As various denominations and sects came to populate the colonies, the unifying function of the Puritan Covenant eroded. What compact, divine or secular, would ground national unity or offer an agreed program of reform? In the great 19th-century debate over slavery, abolitionists in the North and defenders of slavery in the South both cited the Bible to advance their cause. Lincoln asserted the unifying power of the Constitution, but the Confederacy appealed to the Constitution’s classification of the slave as three-fifths of a person. The “oracles against Israel,” condemnation under common compact, no longer served—and civil war followed.

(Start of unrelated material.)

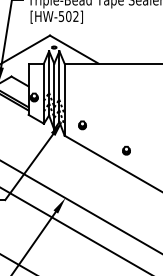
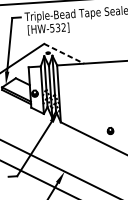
text: (68, 16) -> (57, 27), [HW-502] -> [HW-532]
line: (74, 49) -> (64, 53), solid -> dashed
part: (82, 125) -> (74, 113), removed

Oracular condemnation did not vanish from American public life with the resolution of the war between the states. Kaveny moves into the 21st century with an analysis of prophetic standoffs in the 2004 presidential contest over issues of life and death: abortion and the use of torture in the “War on Terror.”
In the final section Kaveny draws on her legal scholarship to set forth guidelines for prophecy in politics. Prophets trade in moral indictment, so they would do well to follow the restraints put upon public prosecutors seeking a criminal indictment. Time and probity require that only serious cases call for prosecution. Both prophets and prosecutors must resist the temptation to elevate lesser issues into full-press indictments to advance a lesser cause—including enhancing their own advancement. Kaveny then adapts traditional just war theory as a template for legitimating rhetorical war. Jus in bello—discrimination between combatants and noncombatants—means you ought not denounce your opponent’s family. Jus post bellum requires that proper prophecy maintain an opening for rehabilitation.
Kaveny concludes with a strong suggestion that even the true prophet’s voice requires a dash of irony. In his second inaugural address Lincoln pointed to a profound irony: “Both [sides] read the same Bible and pray to the same God . . . the prayers of both could not be answered . . . The Almighty has his own purposes . . . He gives to both North and South this terrible war as the woe to those by whom offense came” (see Matt. 18:7; Luke 17:1).
It is a fearful thing to claim God’s word. Repeatedly the great Old Testament prophets declare their unworthiness, fears, and reluctance to speak. No one does so more than Jonah. Pursuing the fleeing prophet even to the belly of a fish, God goads Jonah into prophesying against Nineveh. When Nineveh repents and is not overturned, Jonah sulks. Why take on the awesome task of preaching doom when God doesn’t follow through with brimstone? The ironic lesson for all prophets: “The Almighty has his own purposes.”
The four sections of Kaveny’s book are so extensive and rich with insight that each could be a book on its own. Yet, despite the breadth and depth of analysis, one is left with a thirst to know even more about the intersection of politics and prophecy. No higher compliment can be extended to a text than that it spurs the reader to further exploration.
Happily, it has spurred Kaveny herself to push on. She concludes that her current effort “require[s] another book” to explore “what happens . . . when practical deliberation goes off the rails . . . tacitly or explicitly betray[ing] the fundamental commitments that serve as its only sound basis.” Good question—and the promise of further enlightenment from the author.